Whether leading a meeting, training on new skills, running a workshop, or guiding a team, I’ve found this acronym/reminder for facilitation incredibly useful as a base structure for most any curriculum. (Note: I use training, meeting, and teaching somewhat interchangeably for ease during this write-up). While the A.C.A.C. approach cannot guarantee success with your material, it will likely up your awareness to better understand questions from participants, intuit lapses in their understanding, and become nimble in the moment to better serve those you are teaching. So what does A.C.A.C. stand for?
The first ‘A’ ~ Assess: The facilitator makes an assessment of their own energy, mood, and thought process, then the surroundings and physical environment of the meeting that might impact results, and then how the participants are showing up. This assessment phase directs the facilitator to open the training in the right way for that particular group in that particular setting on that particular day. And this ‘assess’ mindset keeps you present, tuned-in, and aware of others throughout the training.
The first ‘C’ ~ Connect: Now with a solid understanding and adjustment to the energy of the room and group, the facilitator can build rapport and connection with the participants through those informal moments at the beginning of most trainings. Connecting in some way with attendees is critical. And in some ways, it’s why ice-breakers (which I don’t love) are sometimes effective.
The second ‘A’ ~ Ask: The facilitator’s role then moves into the content of the training and the extraordinary task of maintaining participant engagement. The latter can be accomplished through questions driven by your inquisitive mind and curiosity about what participants are thinking, wondering, and understanding. Being asked powerful questions motivates participants to deepen their processing of the content. Regardless of how informational-heavy your training and material might be, questions are a powerful tool to energize learning.
The second ‘C’ ~ Conclude: For the seasoned trainer, this might seem obvious, but it is amazing how often workshops and meetings just end, without any moment of summary, wrap-up, or reflection.
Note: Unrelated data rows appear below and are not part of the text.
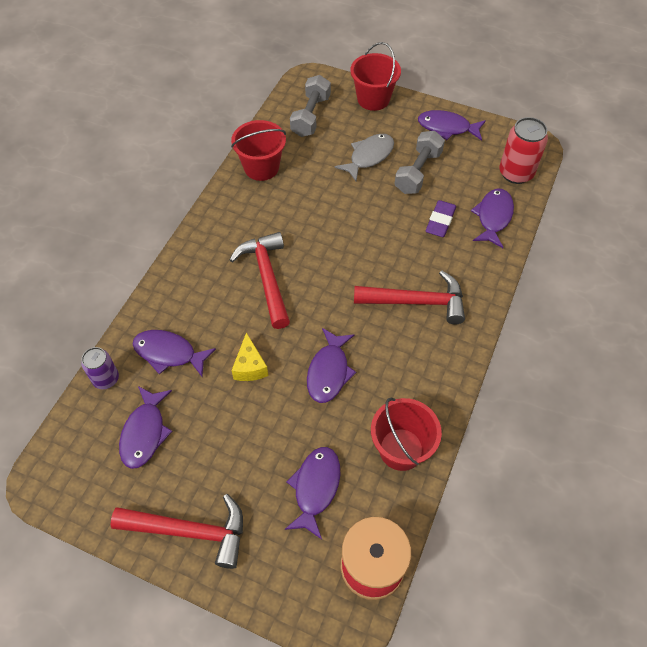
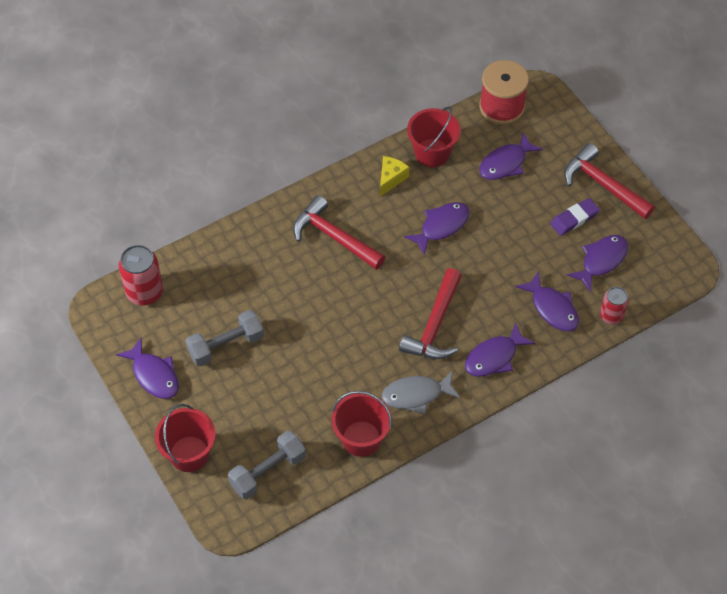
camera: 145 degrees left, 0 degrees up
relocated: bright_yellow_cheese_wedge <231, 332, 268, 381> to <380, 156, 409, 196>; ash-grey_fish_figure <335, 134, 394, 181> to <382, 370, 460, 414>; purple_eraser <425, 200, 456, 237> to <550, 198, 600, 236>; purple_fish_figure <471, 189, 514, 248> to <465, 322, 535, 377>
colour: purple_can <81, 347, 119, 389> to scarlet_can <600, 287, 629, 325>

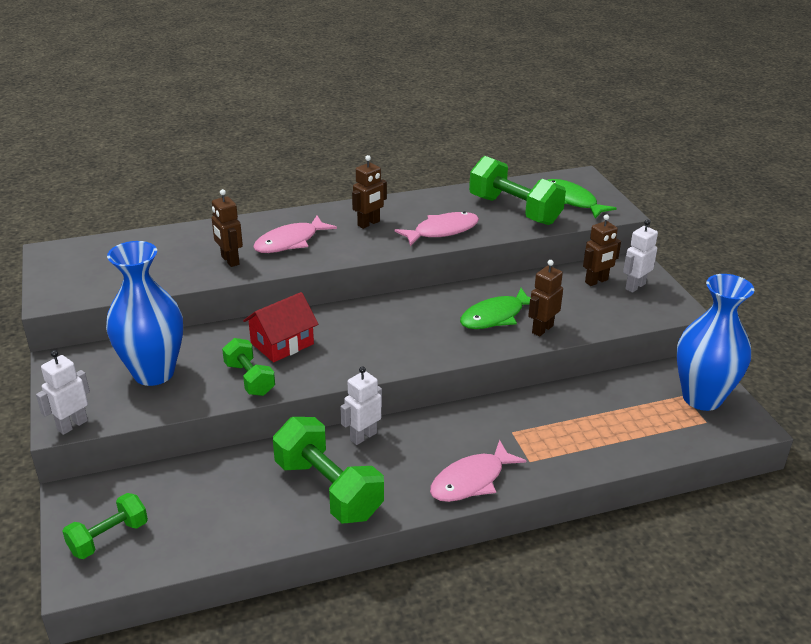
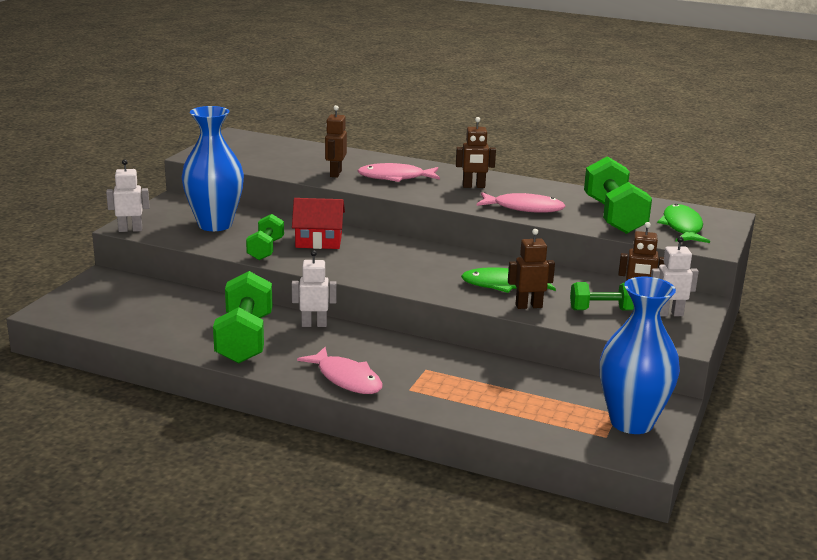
camera: 40 degrees right, 10 degrees down
relocated: leaf-green_free_weight <62, 493, 148, 559> to <570, 282, 634, 310>
spun: pink_fish_figure <430, 440, 526, 502> = <297, 347, 383, 394> 135 degrees counterclockwise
In this approach to concluding, the facilitator directs participants to evaluate their own learning and connection to the material through an actionable take-away.
A.C.A.C. At a Glance
Assess: 1) Yourself, where you’re at presently, what you’re thinking about, your mood, 2) the Physical landscape, the location, the room, positioning of chairs, tables, doorways, and 3) how Introductions and greetings are made, the mood of attendees
Connect: Build connection through inquiry: “What’s happening?” “What are you working on today?” “How have things been going?” Use ice-breakers carefully, but as method for connecting.
Ask: Seek to deepen the thought process of participants and their understanding of any material through questions.
Conclude: Seek to connect the dots to relevant parts of the discussion, “This is what I heard today … (take away message).” Invite participants to state their own learning/take-away (an action item, something tangible), even as straight forward as having them fill in this statement: I learned ____________ today.
The A.C.A.C tool has been adapted from my 15 years of facilitating, teaching, running meetings, trainings and speaking. It arose from my own self-assessment of what I was doing, what was working well, and what was no longer serving me, both during individual trainings and throughout my career. Maybe it isn’t the model for you, or maybe it needs some adaptation. Awesome. Further connect with that self-awareness and explore what else might be possible by asking yourself that very powerful question: how can I be an even better facilitator?